John Grehan jgrehan at SCIENCEBUFF.ORG
Wed Sep 15 08:56:56 CDT 2004


I could not resist the temptation to comment (I need to get a life). 

> Behalf Of Ken Kinman
It struck me as a strange coincidence that
> Macquarie Island (a sub-Antarctic island) supposely arose from the
ocean
> very soon afterwards.   

The island's emergence was probably strangely coincident with many other
terrestrial and extra-terrestrial events.

In my own (admittedly) peculiar way of looking at
> things, I can't help but wonder if forces which triggered Macquarie
> Island's thrust UPWARDS (whatever they were) could have also caused
> existing islands or even whole archipelagos (in this same highly
active
> fault zone) to have been thrust DOWNWARDS into the ocean.

In the normal run of geological affairs (asteroids aside) that would not
be unexpected.
> 
>      What I am getting at is that a much more complete series of
islands
> and/or archipelagos could have connected New Zealand and Antarctica
FAR
> MORE recently than we dared to imagine.  

Imagination is the right word. Anything is possible in the unknown.

Not that direct faunal and floral
> terrestrial interchange would have occurred as late as 780,000 years
ago,
> but certainly that a slightly broken land bridge could have existed in
the
> Miocene or even Pliocene.  

Whether or not there was once a more extensive archipelago the islands
would not necessarily function as a 'land bridge'.

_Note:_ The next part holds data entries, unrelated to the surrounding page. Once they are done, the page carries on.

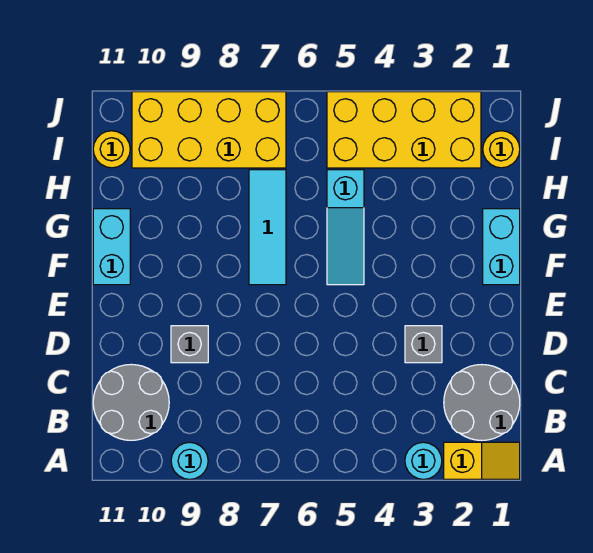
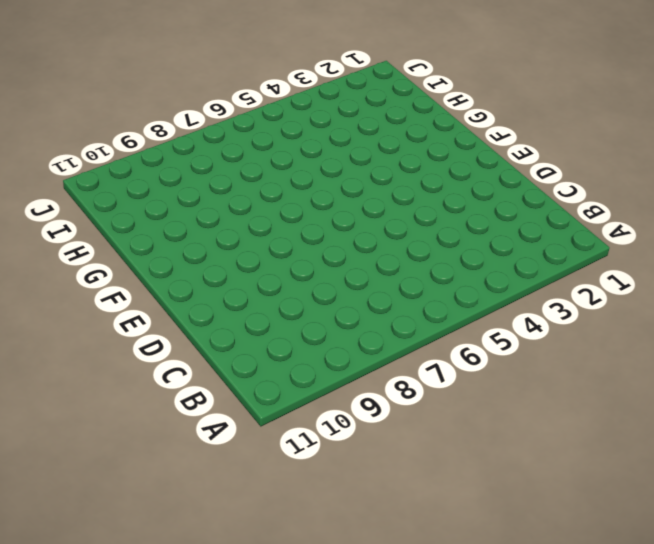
none -> yellow slope A1:A2 level 1 top 2
none -> cyan round brick A3 level 1
none -> cyan round brick A9 level 1

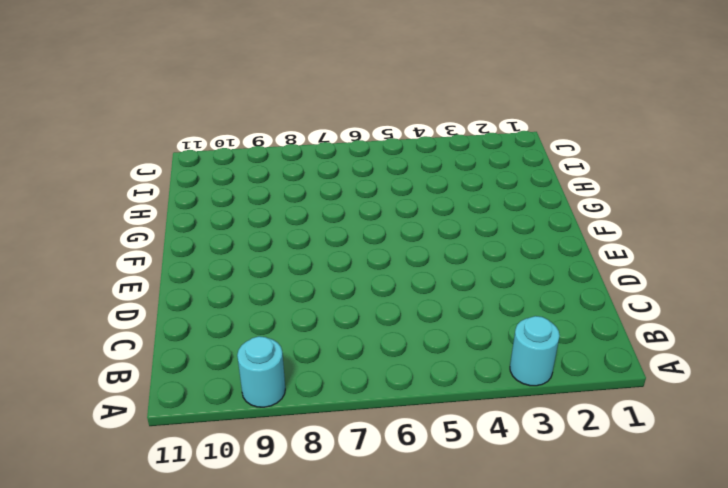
none -> yellow slope A1:A2 level 1 top 2
none -> grey round brick B1:C2 level 1
none -> grey round brick B10:C11 level 1

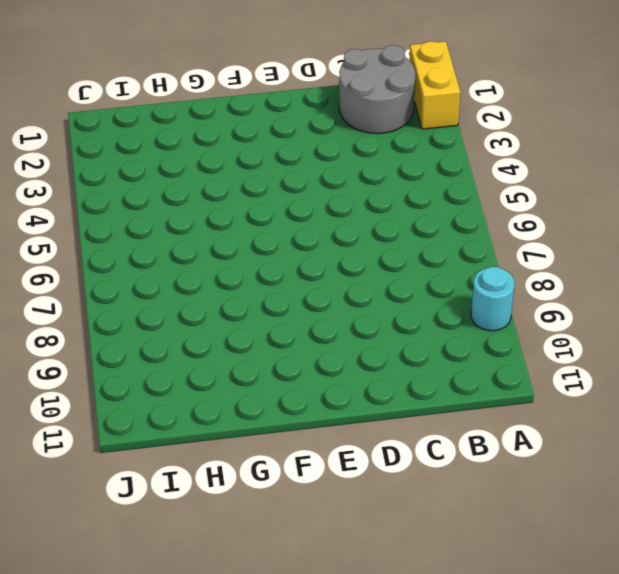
yellow brick A1:A2 level 1 -> yellow slope A1:A2 level 1 top 2
none -> cyan round brick A3 level 1
none -> grey round brick B10:C11 level 1
none -> grey brick D3 level 1

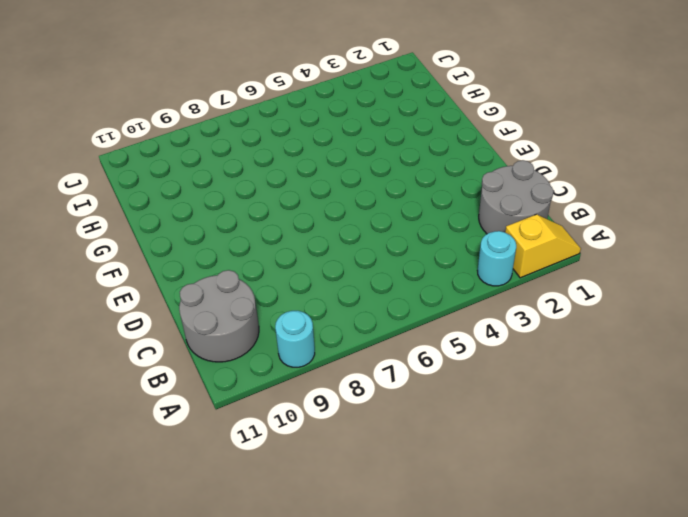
none -> grey brick D3 level 1
none -> grey brick D9 level 1
none -> cyan brick F1:G1 level 1

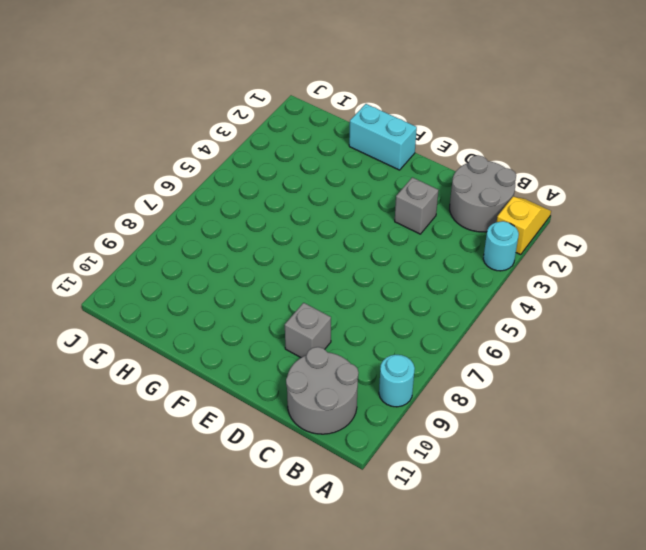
none -> cyan slope F5:H5 level 1 top H
none -> cyan tile F7:H7 level 1
none -> cyan brick F11:G11 level 1

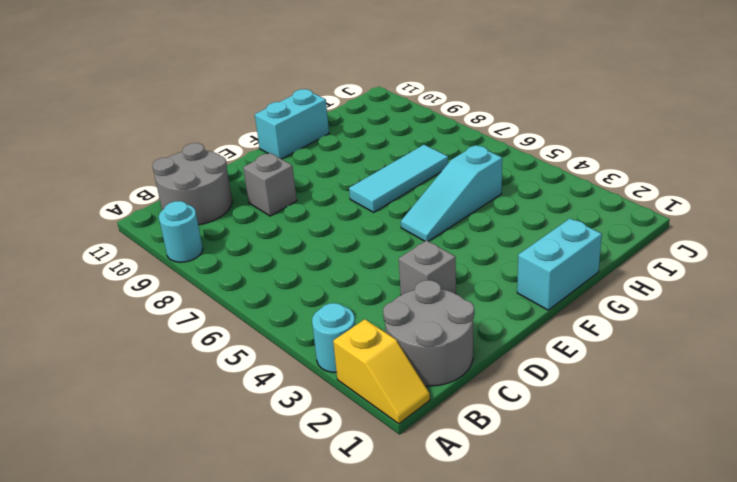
none -> yellow round brick I1 level 1
none -> yellow brick I2:J5 level 1
none -> yellow brick I7:J10 level 1

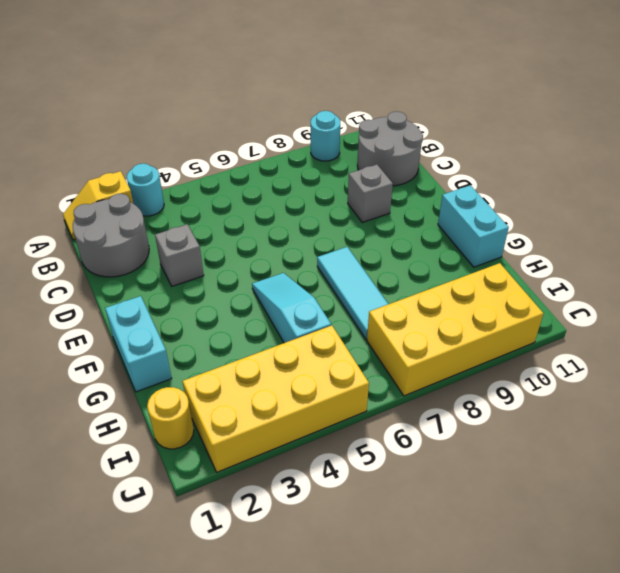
none -> yellow round brick I11 level 1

Even if Antarctica completely froze over in the
> Miocene (with no surviving pockets of an ancient Antarctic flora or
> fauna), a warm period could have reopened an Antarctic corridor for
> limited faunal and floral interchange between southern South America
and
> New Zealand sometime in the Miocene or Pliocene.   Is it unreasonable
to
> contemplate such a possibility?

In the dispersalist world one may contemplate any possibilities. That is
generally what dispersalists do. For example, if one imagines a species
spreads at 10 meters each year then once can imagine that it will cross
the world in x years. If one imagines dispersal ability as the key to
biogeography then one imagines land bridges. As for Macquarie, other
islands in the region have been shown to have biogeographic elements
spatially correlated with Mesozoic tectonics (Craw, 1989). So all
imagination aside, one could say that the biota of this island was
inherited locally with an evolutionary continuity extending back to
Mesozoic times. In addition, the presence of incongruent tracks suggests
other factors for some elements, so one does not need to imagine
asteroids or other such events to consider the possibility of
interisland dispersal for some of the island's biota.